Abjection and Normativity

James Aimers

Ain’t much of a difference/ Between a bridge and a wall/ Without me right in the middle babe/ You would be nothing at all” (Hedwig and the Angry Inch)

How does the reevaluation of gender and sex relate to sexuality? The historian Michel Foucault influentially argued that sex and sexuality are embedded in discourses shaped by power. More recently, the historian David Halperin’s book How to Do the History of Homosexuality described the problems inherent in applying our contemporary concept of sexuality to other places and times (see also Chapter 3).

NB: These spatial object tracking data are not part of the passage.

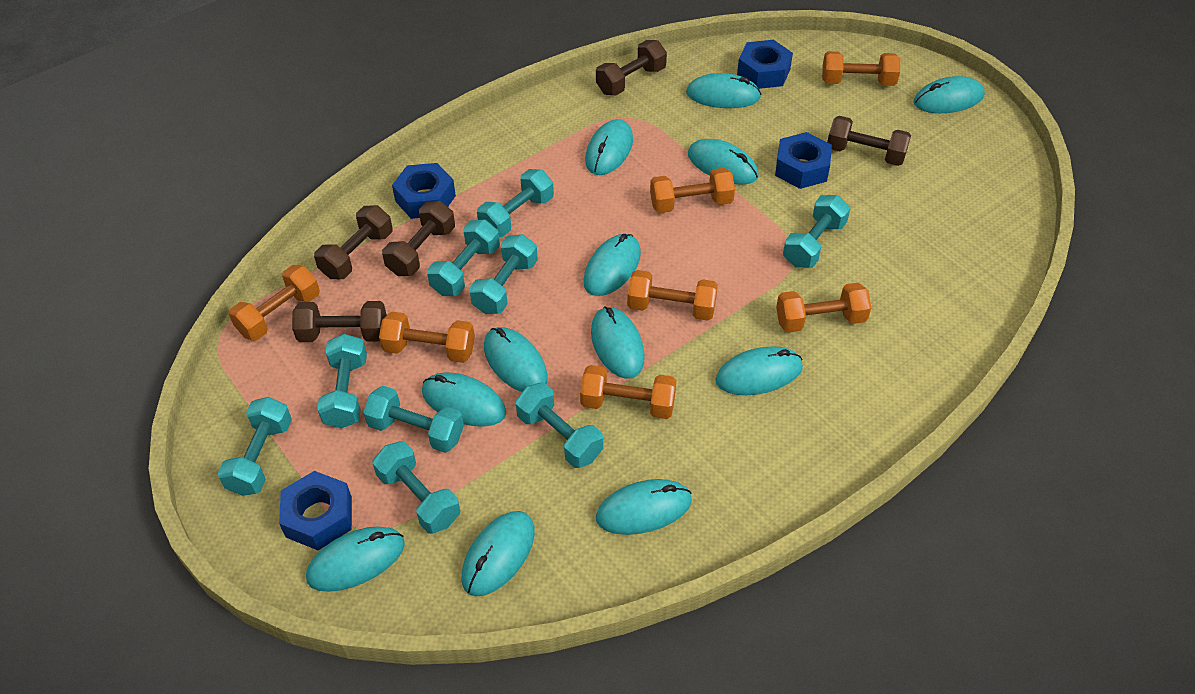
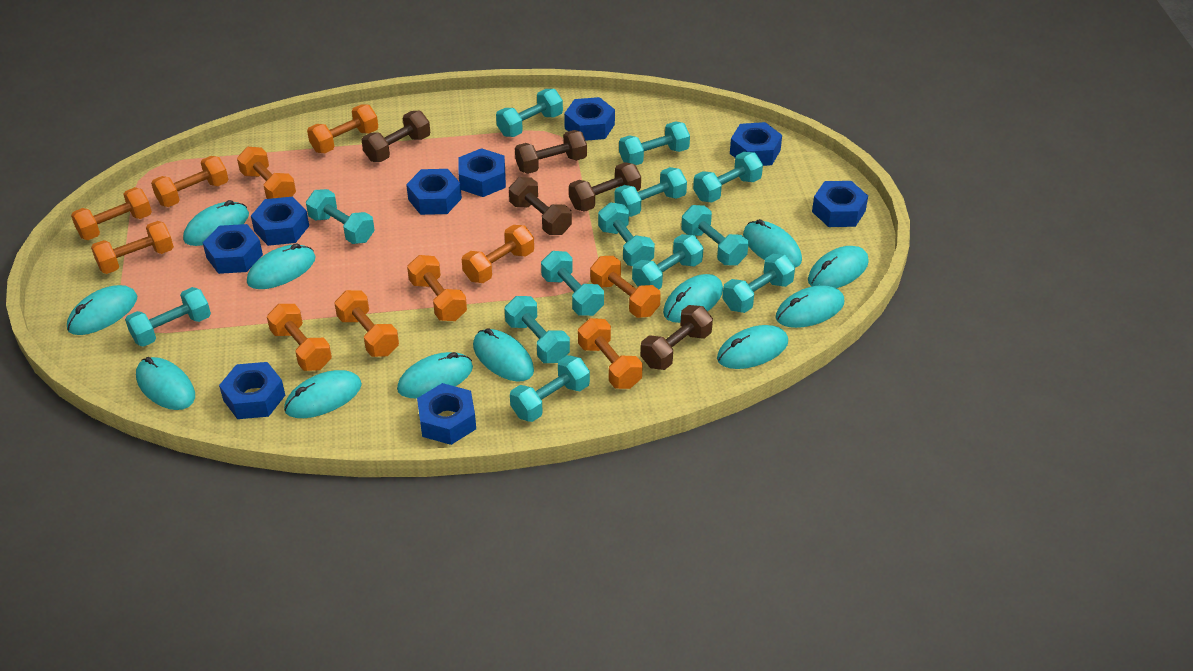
blue nut: 4 -> 9
orange dumbbell: 7 -> 11
turquoise dumbbell: 9 -> 13

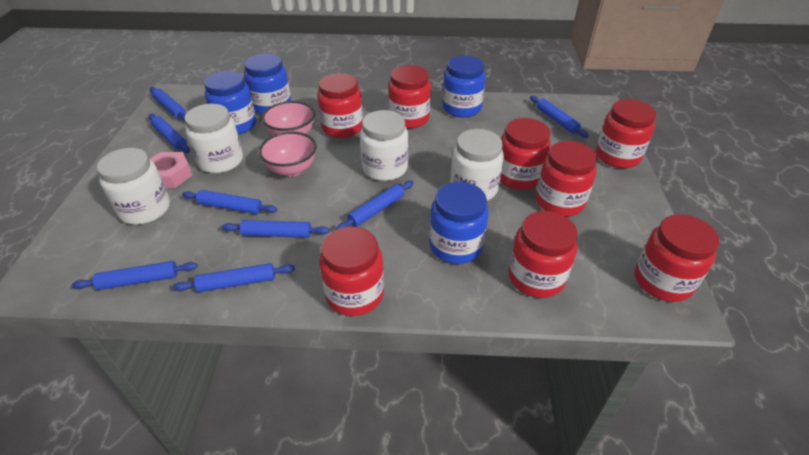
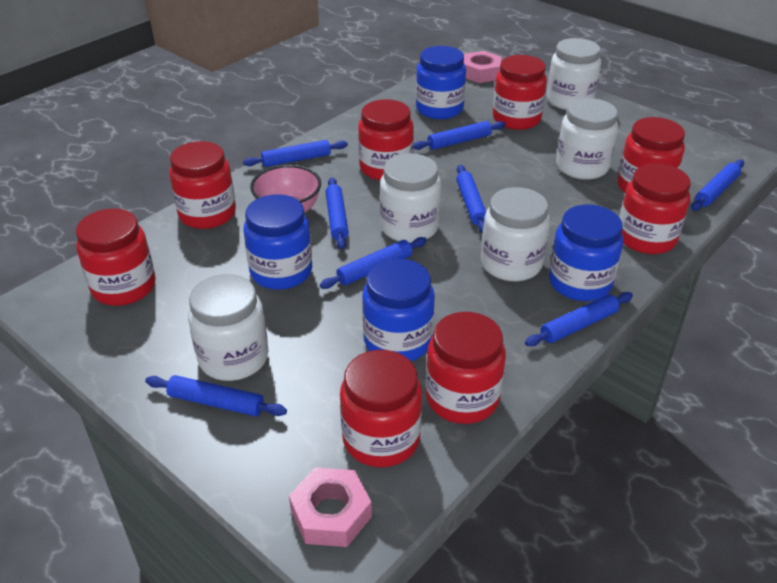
pink bowl: 2 -> 1
pink nut: 1 -> 2
white jar: 4 -> 5

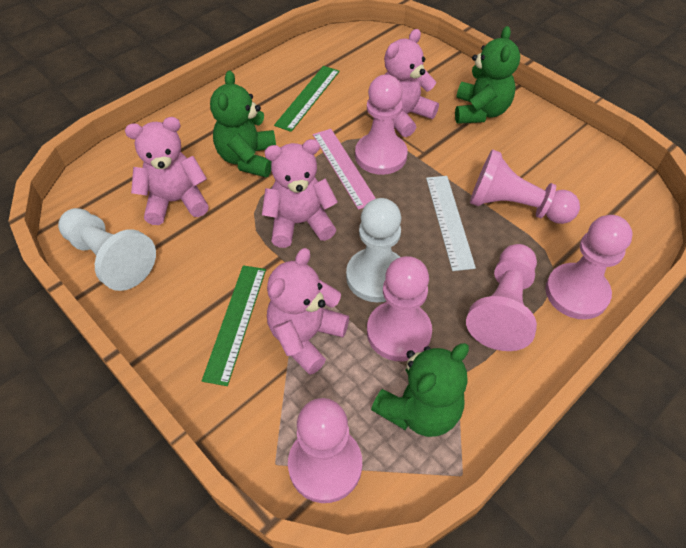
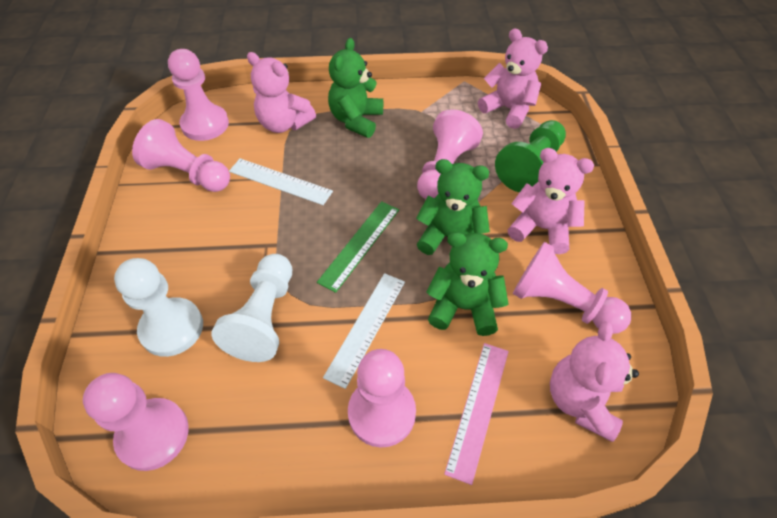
green pawn: 0 -> 1
green ruler: 2 -> 1
white ruler: 1 -> 2

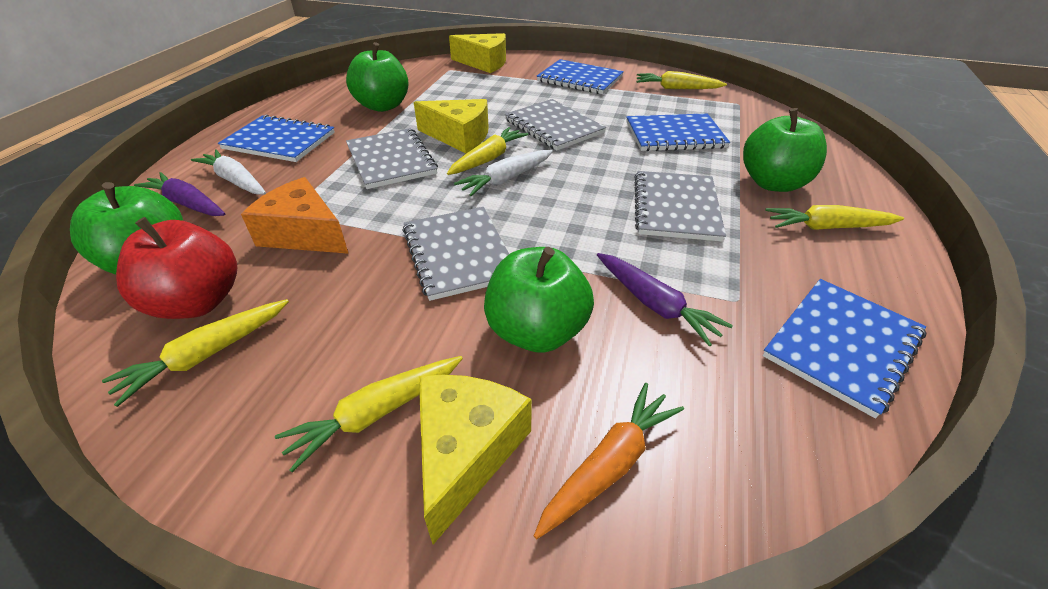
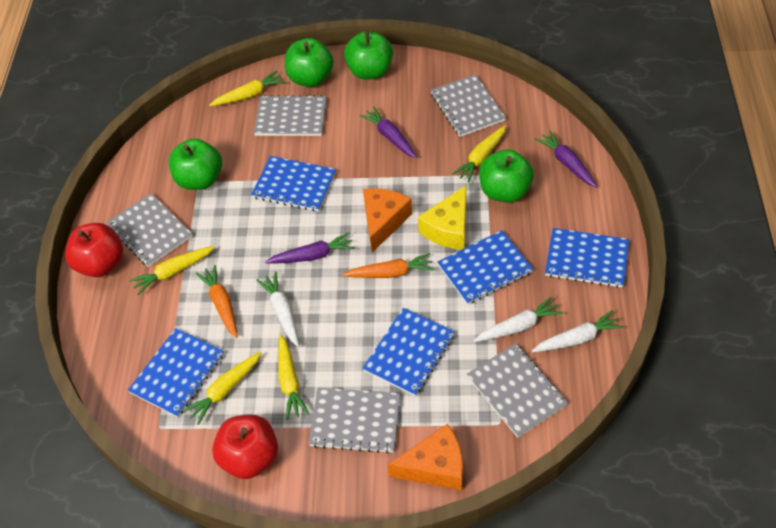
blue notebook: 4 -> 5
grey notebook: 4 -> 5
orange carrot: 1 -> 2
orange cheese: 1 -> 2
purple carrot: 2 -> 3
red apple: 1 -> 2
white carrot: 2 -> 3
yellow cheese: 3 -> 1

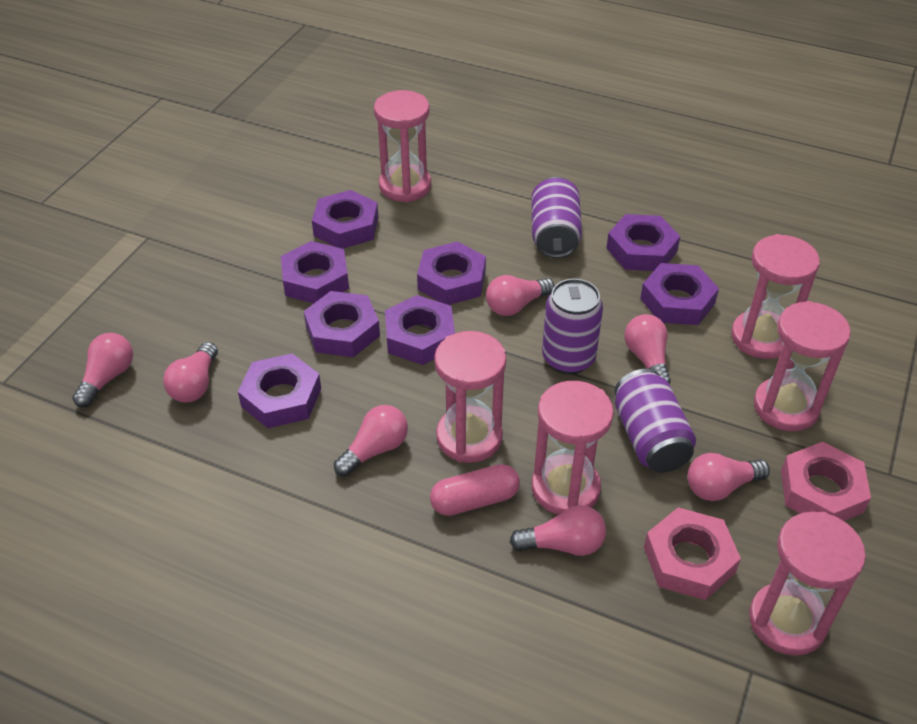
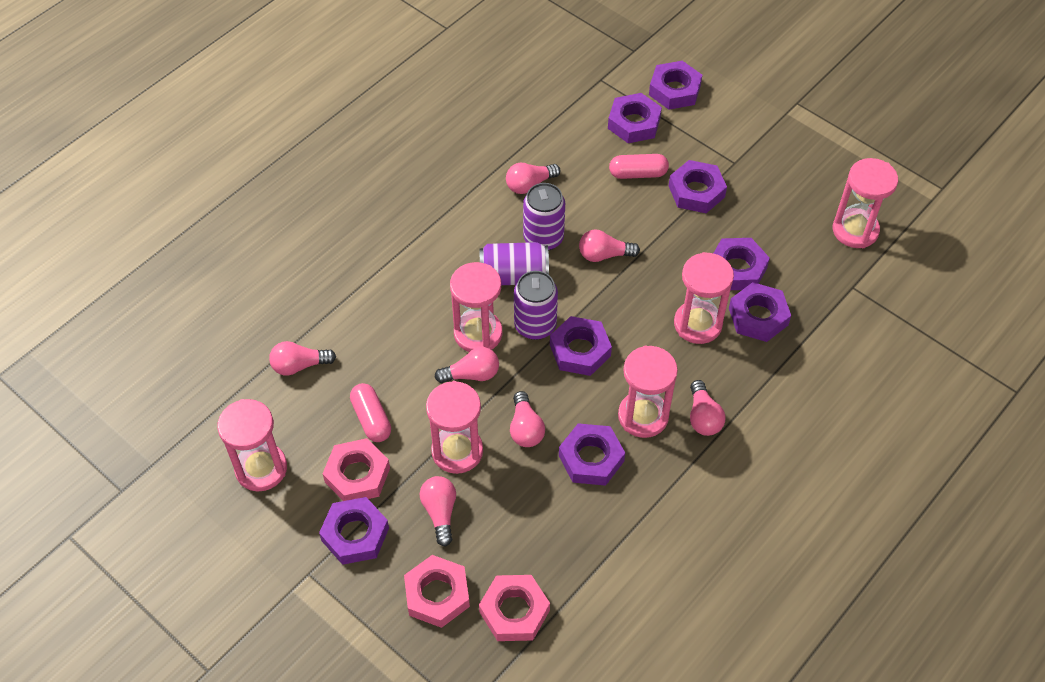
pink capsule: 1 -> 2
pink nut: 2 -> 3

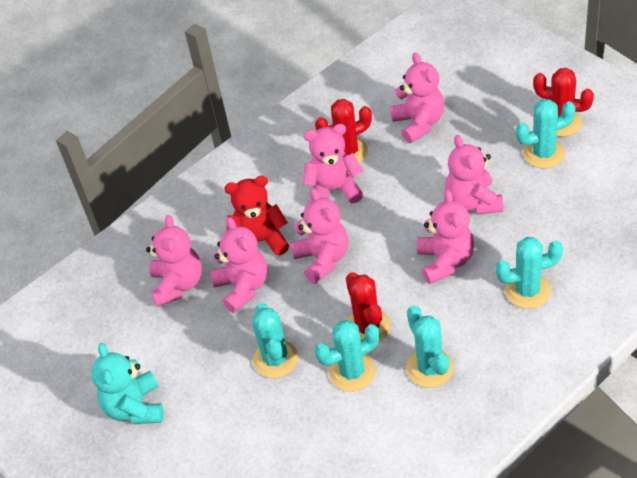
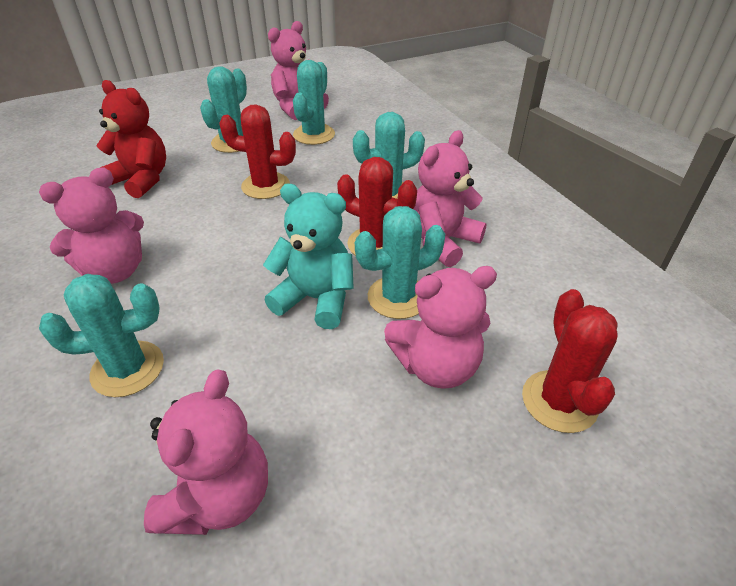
pink teddy bear: 7 -> 5

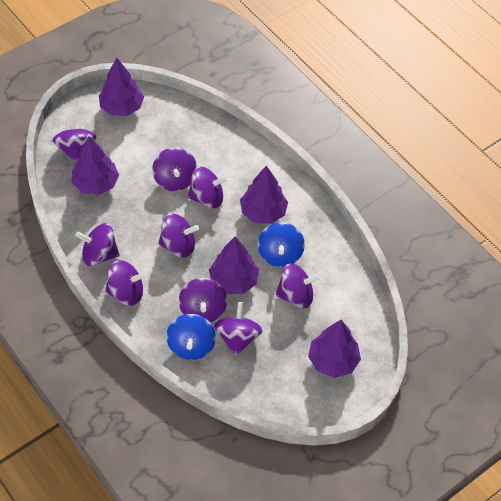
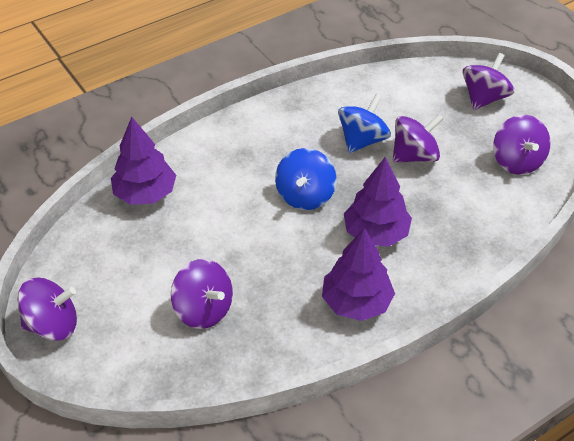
purple spinning top: 9 -> 5
purple tree: 5 -> 3

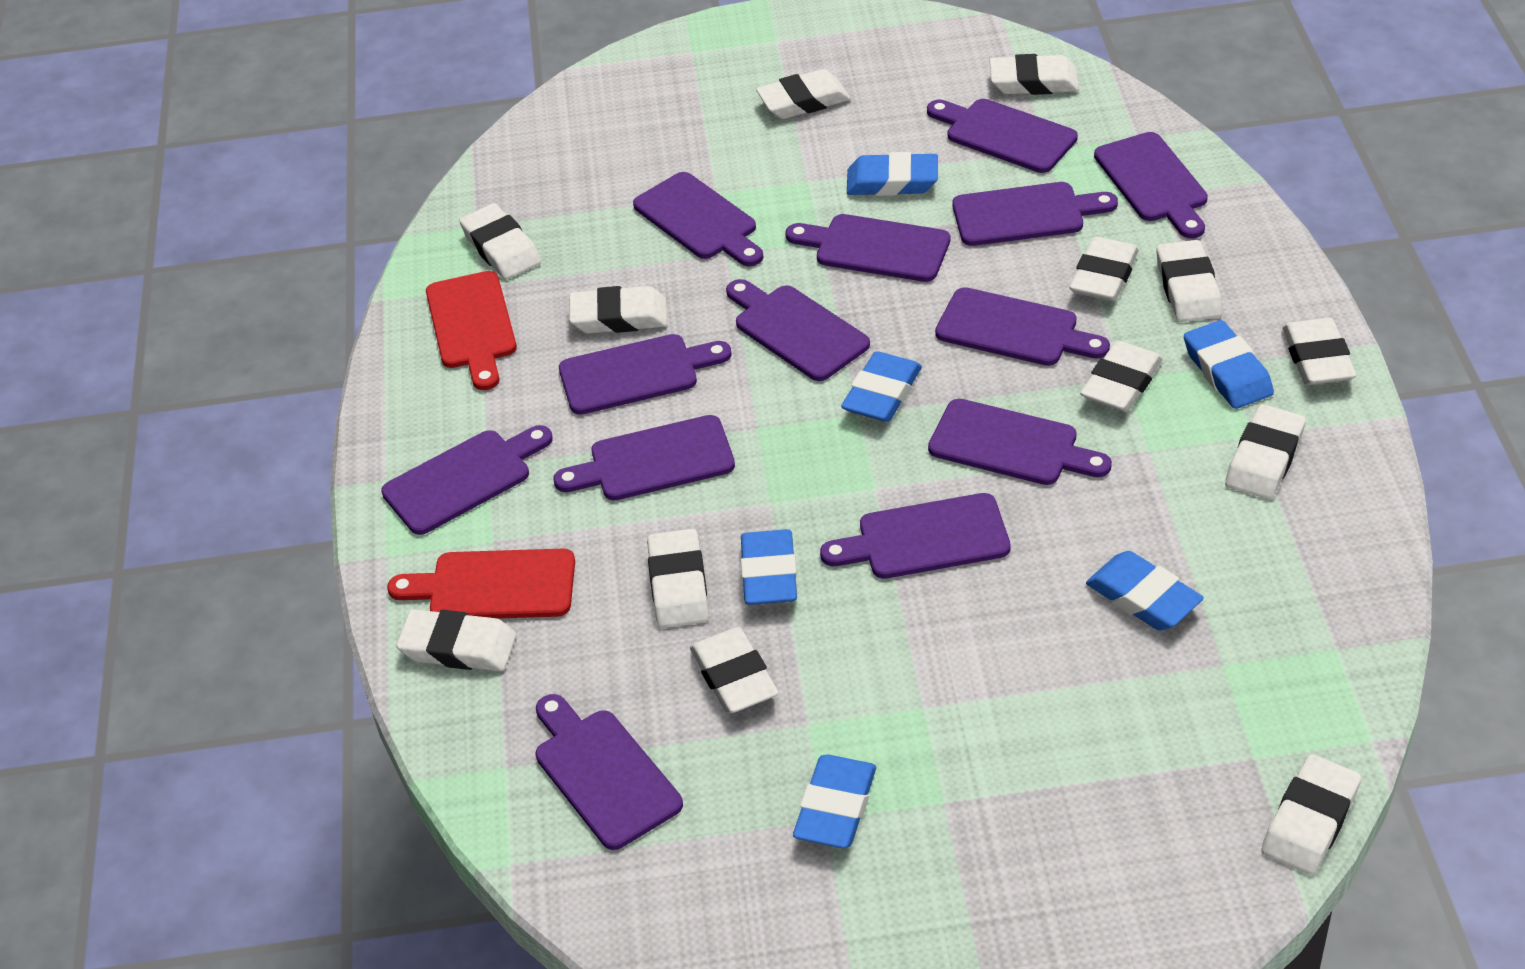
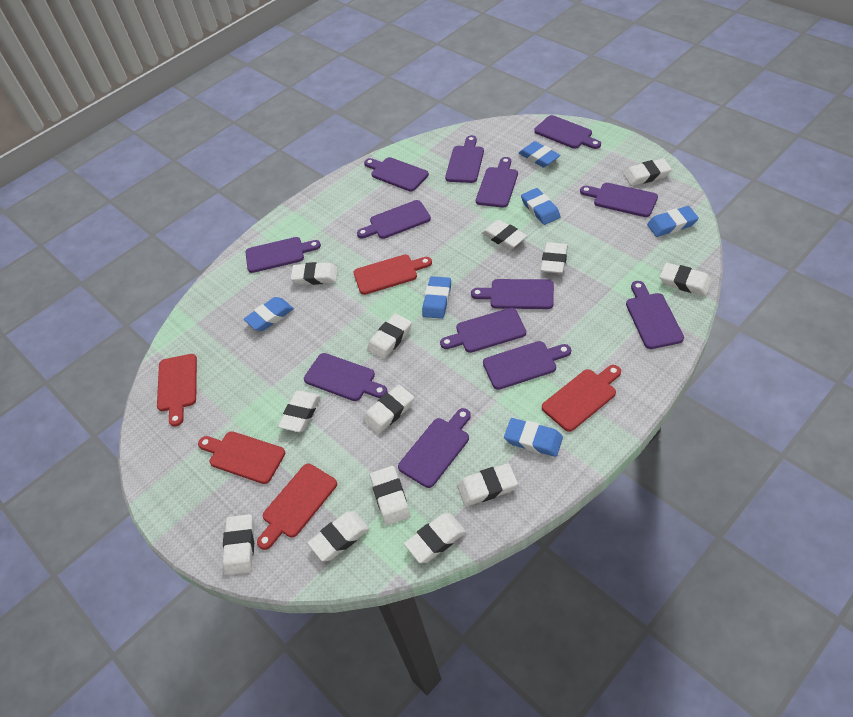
red cutting board: 2 -> 5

This attention to categorizations and binaries is a hallmark of queer theory because categorizations of people and their actions depend on ideas about what is normal and what is deviant (see Voss, 2000, p. 184). In other words, culturally varied definitions of “the abject” help define and maintain the normative. Yet there is good evidence that what we define as abject sexualities (e.g., homosexuality; transsexuality) would not have been considered so deviant in many places and times in prehistory.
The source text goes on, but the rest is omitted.